Basierend auf einer wahren Begebenheit erzählt der Film die Geschichte eines Mathematiklehrers, der an einer Schule in einem Chicano Wohngebiet in East Los Angeles unterrichtet und extrem hohe Anforderungen stellt. Dank seines Einsatzes und seiner Fähigkeit, seine SchülerInnen zu motivieren, schaffen diese die Abschlußprüfung für den Hochschulzugang. Weil der Erfolg nicht den gewohnten Durchfallquoten entspricht, wird das Ergebnis von der Schulbehörde angezweifelt. Es beginnt ein Kampf gegen die Vorurteile.

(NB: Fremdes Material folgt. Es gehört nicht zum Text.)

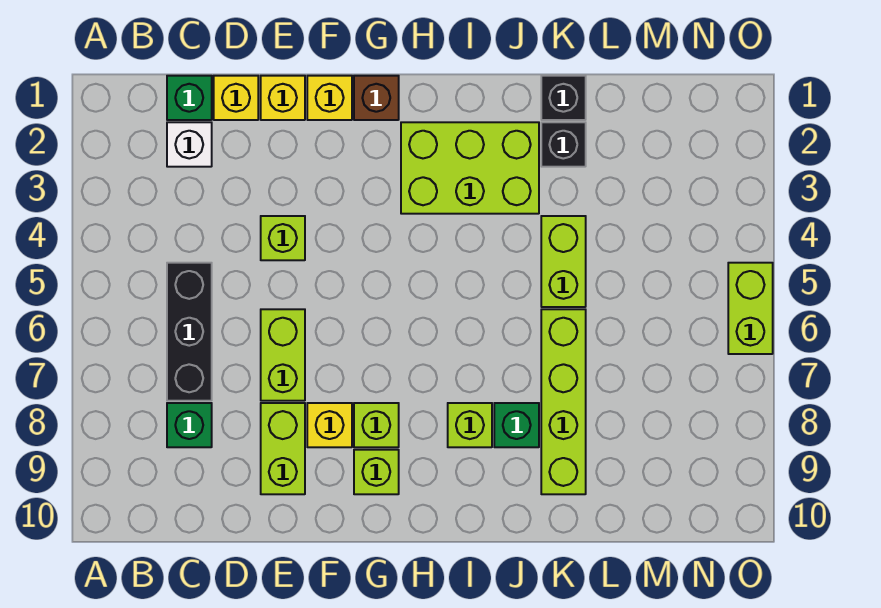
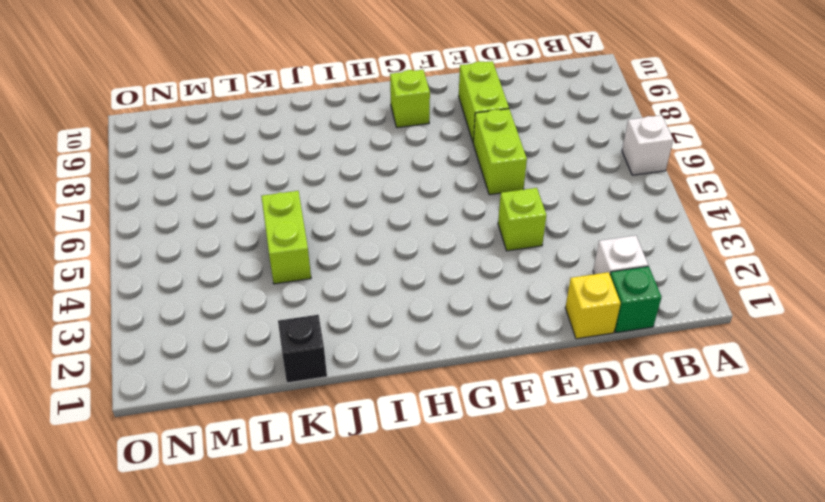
white brick A6 level 1 -> none
none -> black brick C5:C7 level 1
none -> green brick C8 level 1
none -> yellow brick E1 level 1

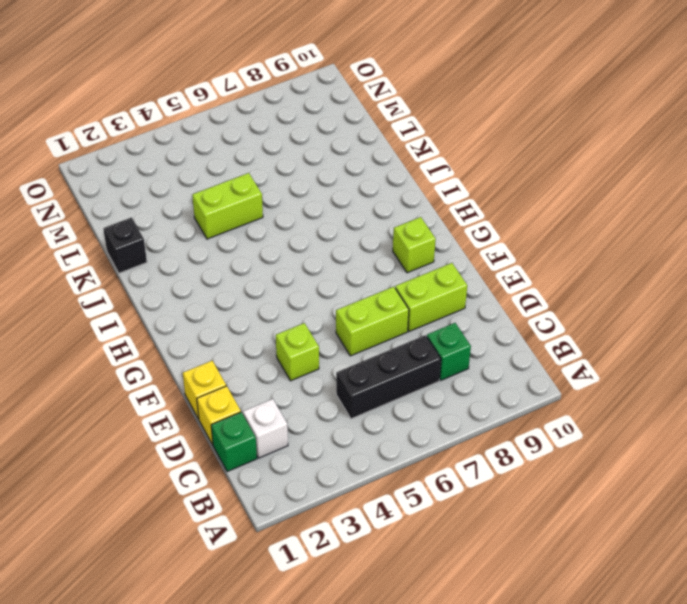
none -> yellow brick F1 level 1
none -> yellow brick F8 level 1
none -> brown brick G1 level 1

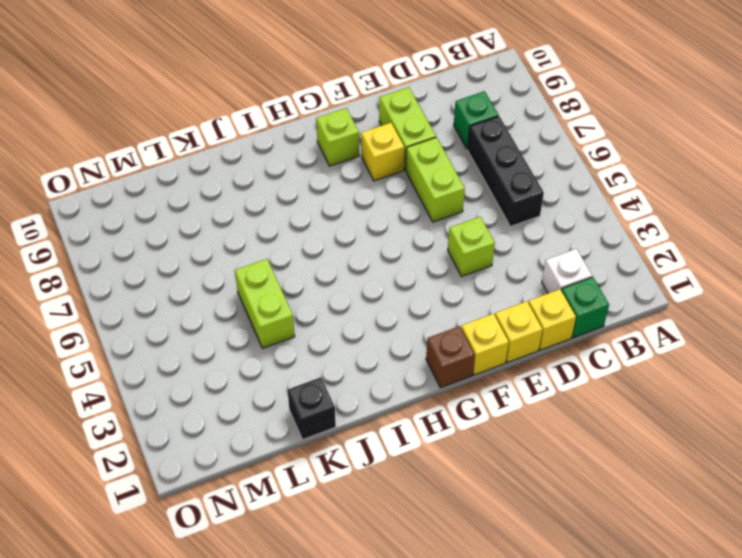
none -> lime brick G8 level 1
none -> lime brick H2:J3 level 1
none -> lime brick I8 level 1

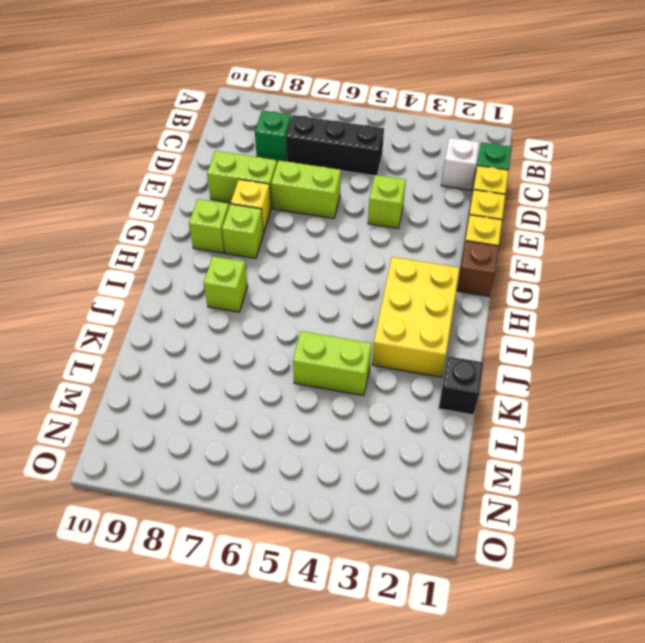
yellow brick H2:J3 level 1 -> lime brick H2:J3 level 1
none -> green brick J8 level 1
none -> black brick K2 level 1
none -> lime brick K6:K9 level 1

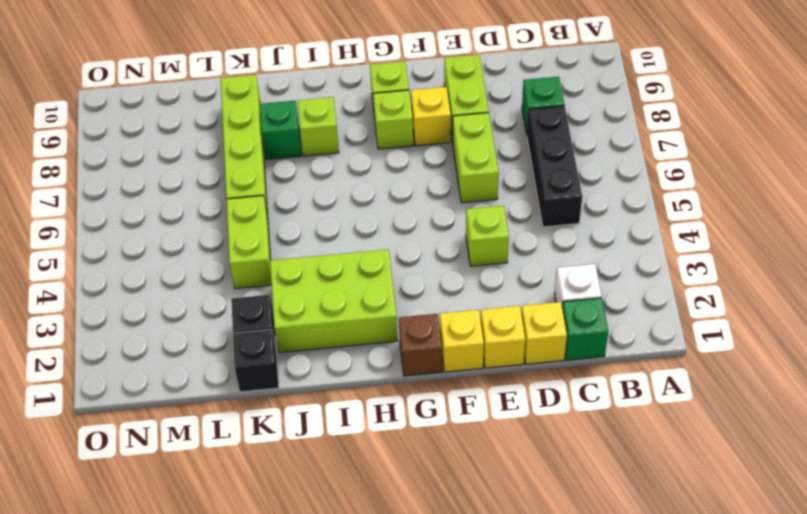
none -> lime brick O5:O6 level 1

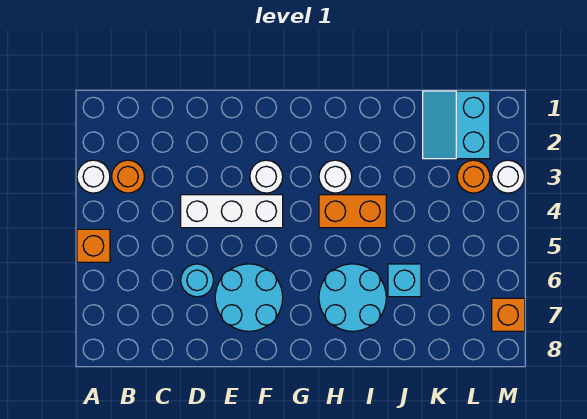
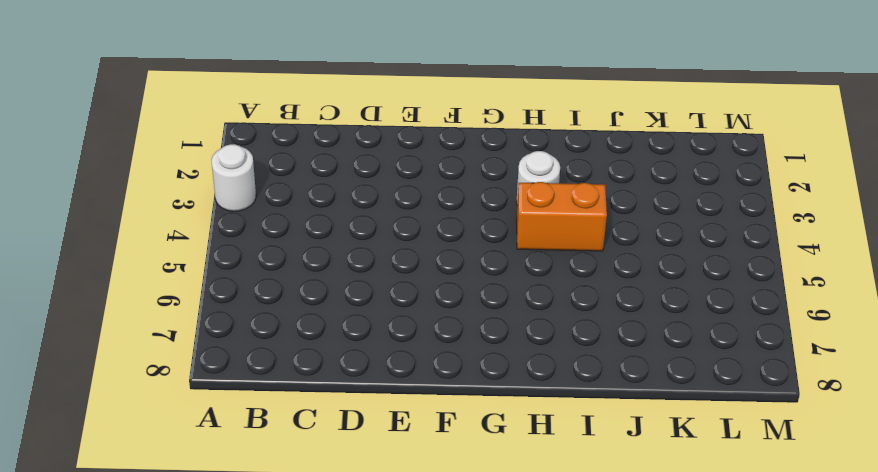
none -> orange brick A5 level 1
none -> orange round brick B3 level 1
none -> white brick D4:F4 level 1

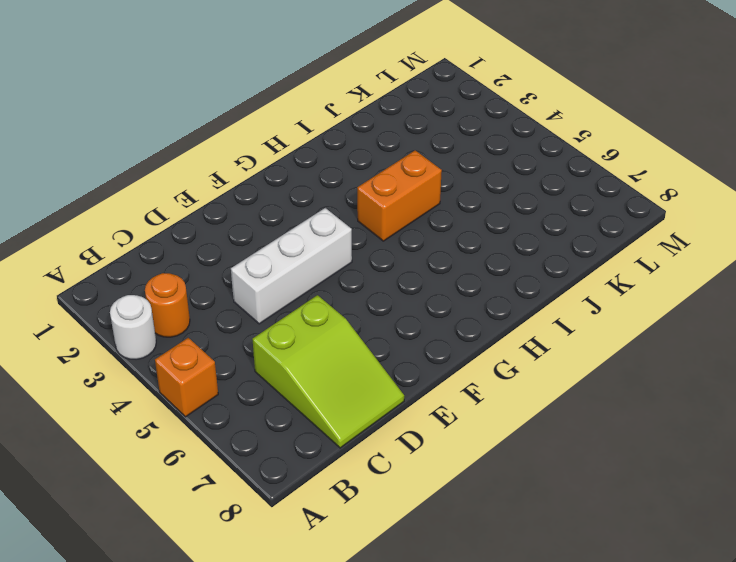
lime slope C6:D8 level 1 top 6 -> cyan round brick D6 level 1
none -> cyan round brick E6:F7 level 1
none -> white round brick F3 level 1
none -> white round brick H3 level 1

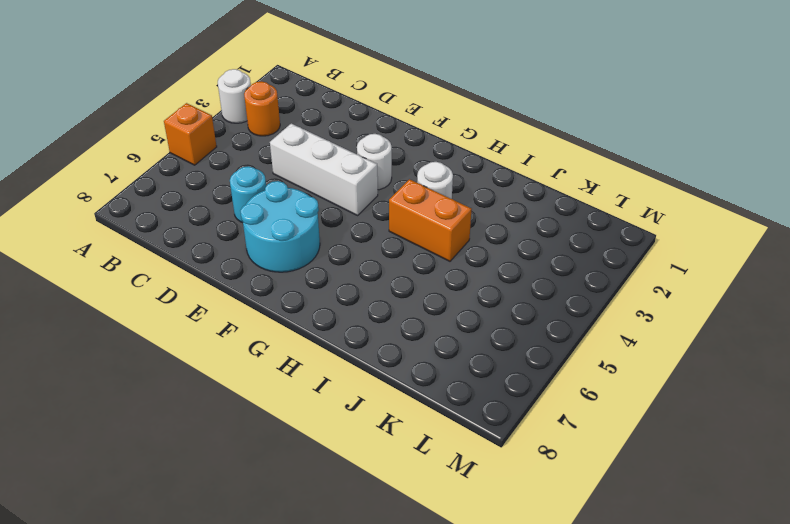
none -> cyan round brick H6:I7 level 1
none -> cyan brick J6 level 1
none -> cyan slope K1:L2 level 1 top L

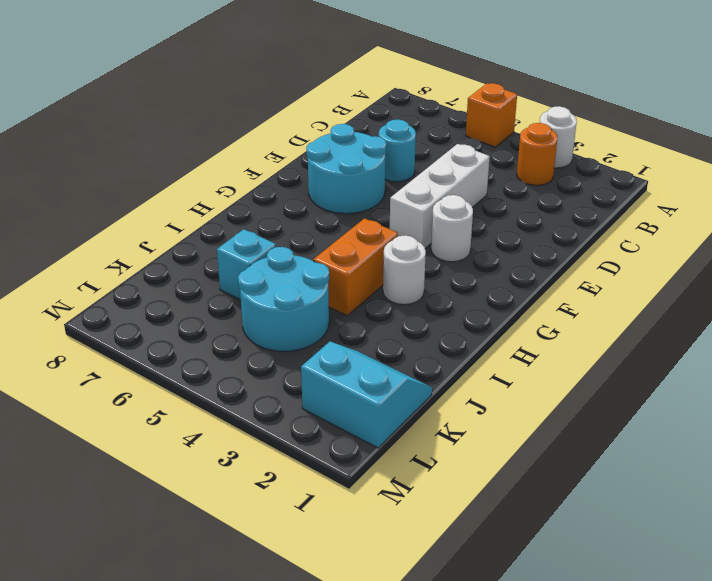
cyan round brick J4:K5 level 1 -> cyan round brick H6:I7 level 1
none -> orange round brick L3 level 1
none -> white round brick M3 level 1
none -> orange brick M7 level 1

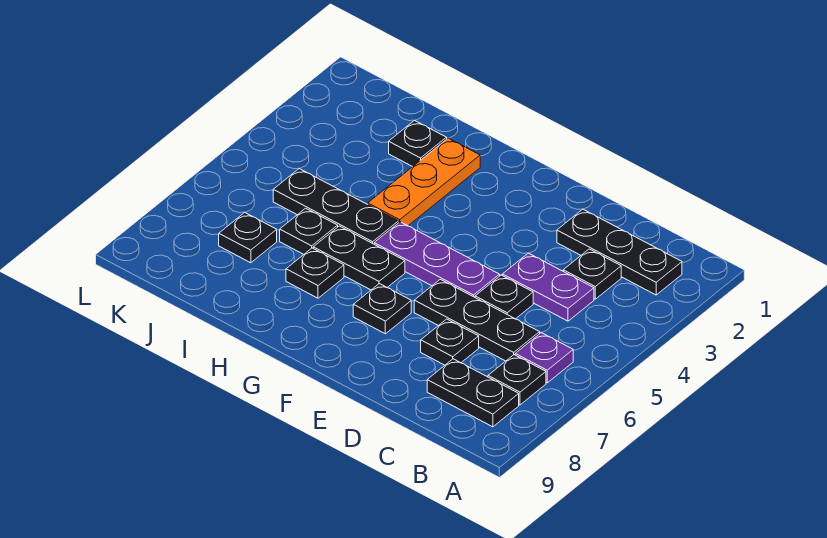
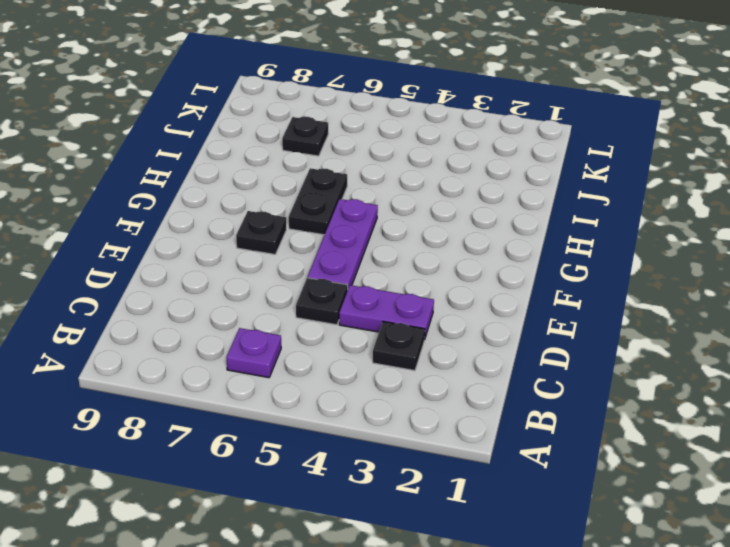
purple plate D3:D4 level 1 -> purple plate C4:D4 level 1
none -> black plate B2:D2 level 1
none -> black plate B7 level 1
none -> black plate B8:C8 level 1

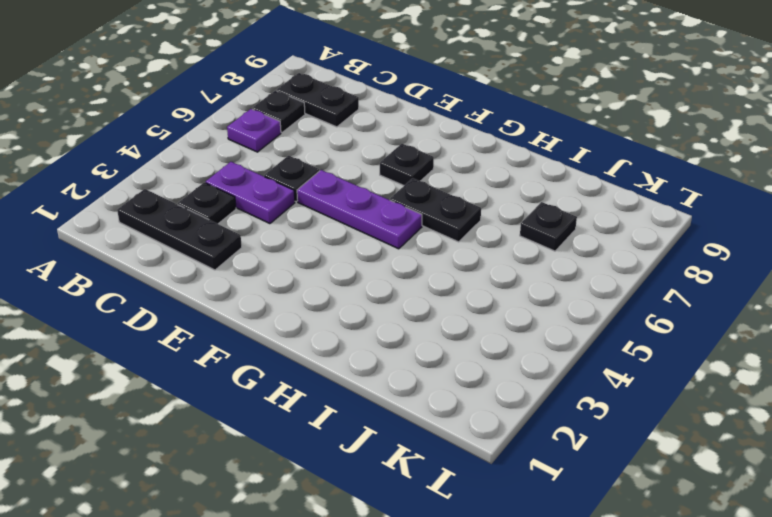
none -> black plate C6:E6 level 1
none -> black plate D7 level 1
none -> orange plate H2:H4 level 1

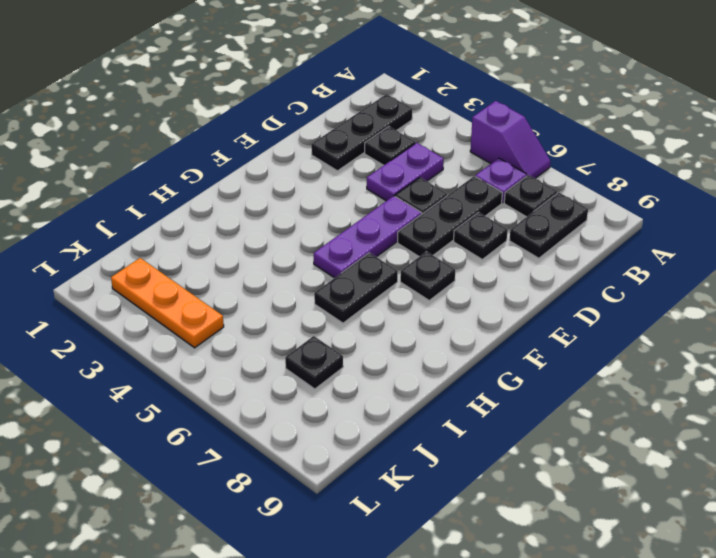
purple slope A5:A6 level 1 top 5 -> none
orange plate K2:K4 level 1 -> orange plate H2:H4 level 1
none -> black plate H5:J5 level 1
none -> black plate H7 level 1
none -> black plate I2 level 1

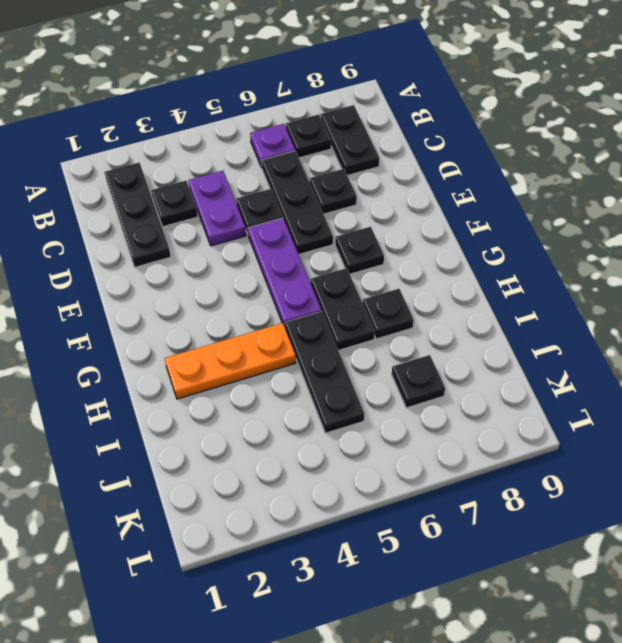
none -> black plate I2 level 1
none -> black plate I6 level 1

»STAND AND DELIVER recounts the efforts of Bolivian-born Los Angeles resident Jaime Escalante to teach Advances Placement (A.P.) calculus to a predominantely Chicano group of students at East Los Angeles Garfield High School. Early in STAND AND DELIVER Jaime Escalante boosts his student’s confidence in their math abilities with a brief history lesson: ‘Did you know’, he says, ‘ that neither the Greeks nor the Romans were capable of using the concept of zero? It was your ancestors, the Mayas, who first contemplated the concept of zero, the absence of value. True story. You burros have math in your blood.’ A few scenes later he tells the same room full of students: ‘You already have two strikes against you. There are some people in this world who will assume that you know less than you do because of your name and your complexion. But math is the great equalizer’. STAND AND DELIVER thus establishes a tension between assimilation and maintaining an identity distinct from dominant culture. This tension finally erupts into conflict when the Educational Testing Service (ETS) suspects the students of cheating. Framing this suspicion as a flagrant case of institutional racism perpetrated by ETS, the film’s narrative illustrates the difficult relationships between an ethnic minority, in this case Chicanos, and a system that serves the so-called white minority (…)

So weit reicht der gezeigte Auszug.